When Add email address to display-name is enabled, the from header above will be modified into the header below.

From: "Legit User (spammer@spam.com)" <spammer@spam.com>


An alternate option is to select Put email address before name is selected to insert the address to the beginning of the header and place the display name in the parenthesis.

FROM: "spammer@spam.com (Legit User)" <spammer@spam.com> 


Option 2

With Replace mismatched email address in display-names with real ones is selected, MDaemon compares the address in the display-name against the actual address.  If a spammer inserts a legitimate address in the display-name section of the from header to disguise/spoof the spammers actual address, MDaemon will remove the address in the display name and insert the actual address.



A message arrives with the spammer@spam.com spoofing user02@company.test.

From: "user02@company.test" <spammer@spam.com>
To: "User01" <user01@company.test>
Subject: From Header Screening

Using Webmail for this example, the above headers will display the message as follows.


With Replace mismatched email address in display-names with real ones selected, the message would appear as below.
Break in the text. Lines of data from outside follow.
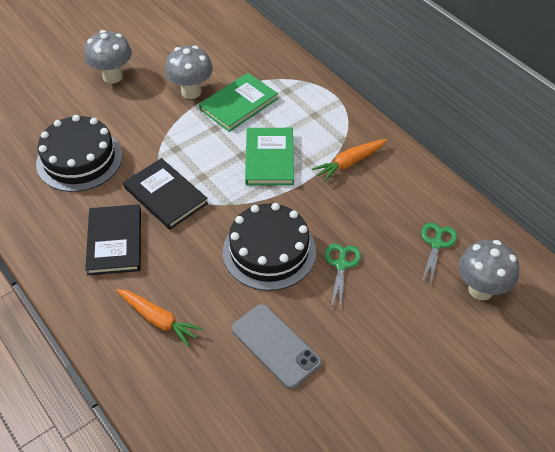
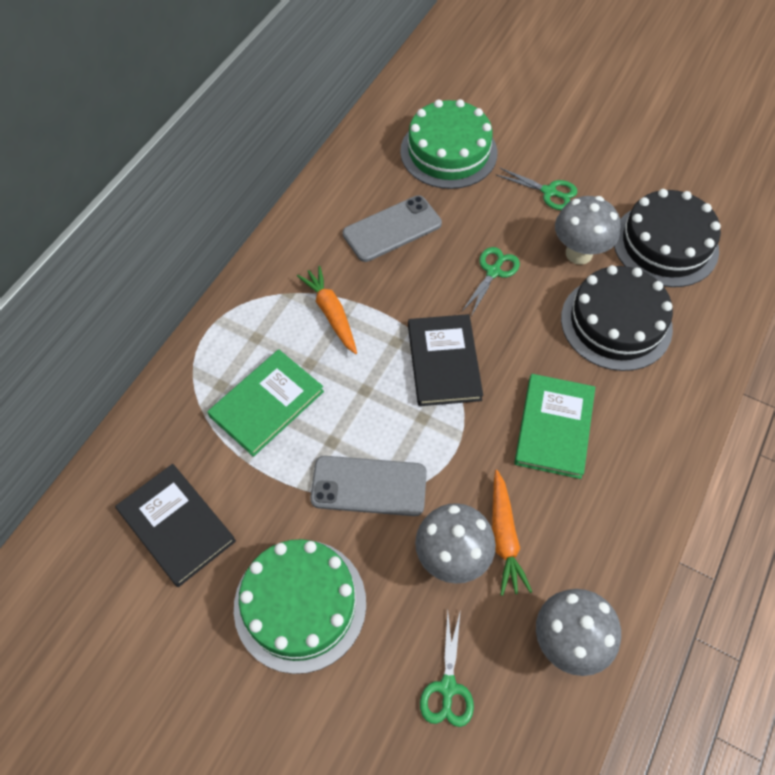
green cake: 0 -> 2
green scissors: 2 -> 3
grey phone: 1 -> 2

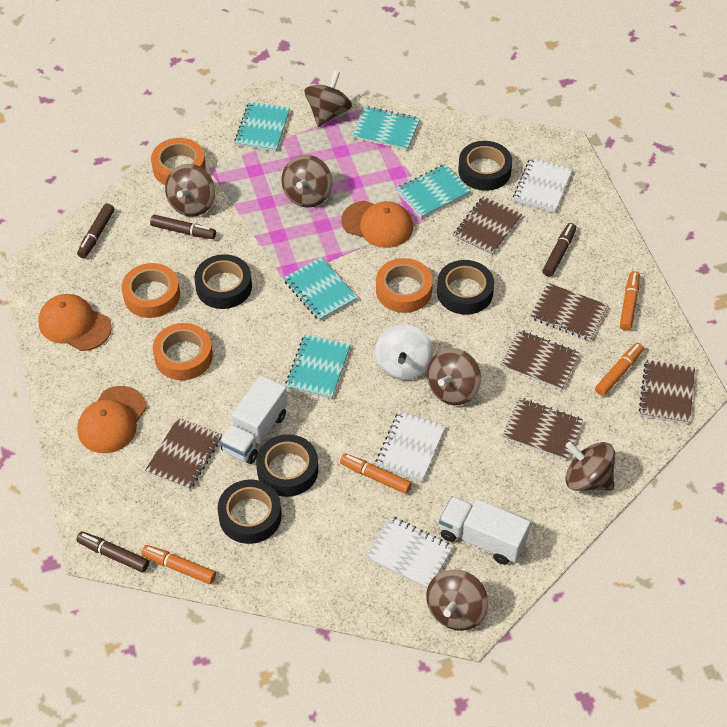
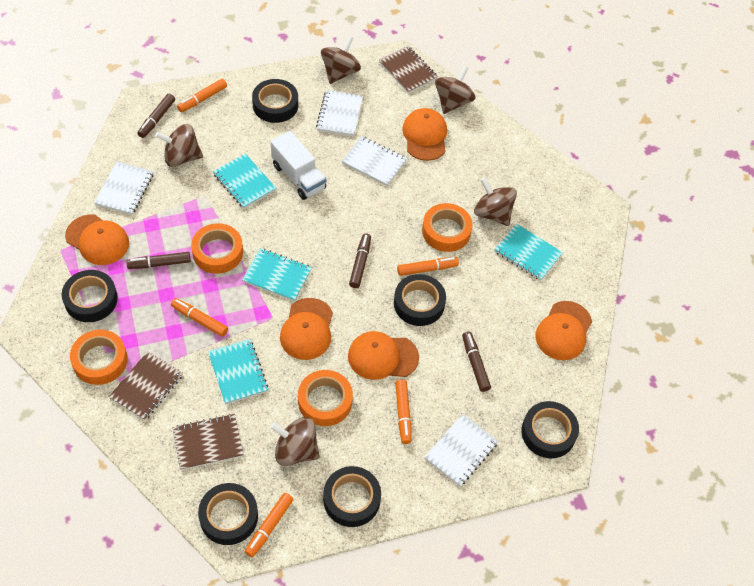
black tape: 5 -> 6
brown notebook: 6 -> 3
brown spinning top: 6 -> 5
orange cap: 3 -> 5
orange marker: 4 -> 5
turquoise notebook: 5 -> 4
white notebook: 3 -> 4
white spinning top: 1 -> 0
white truck: 2 -> 1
(Optional) Select Do not apply these features to authenticated messages to prevent authenticated sessions from having the from header modified.

Keep in mind when this option is checked, if an account is compromised, an entity submitting spam as this user can still disguise the actual email address behind the display-name. 

Click Exempt List to bring up a window to enter addresses messages are addressed To that should bypass the From Header Screening options.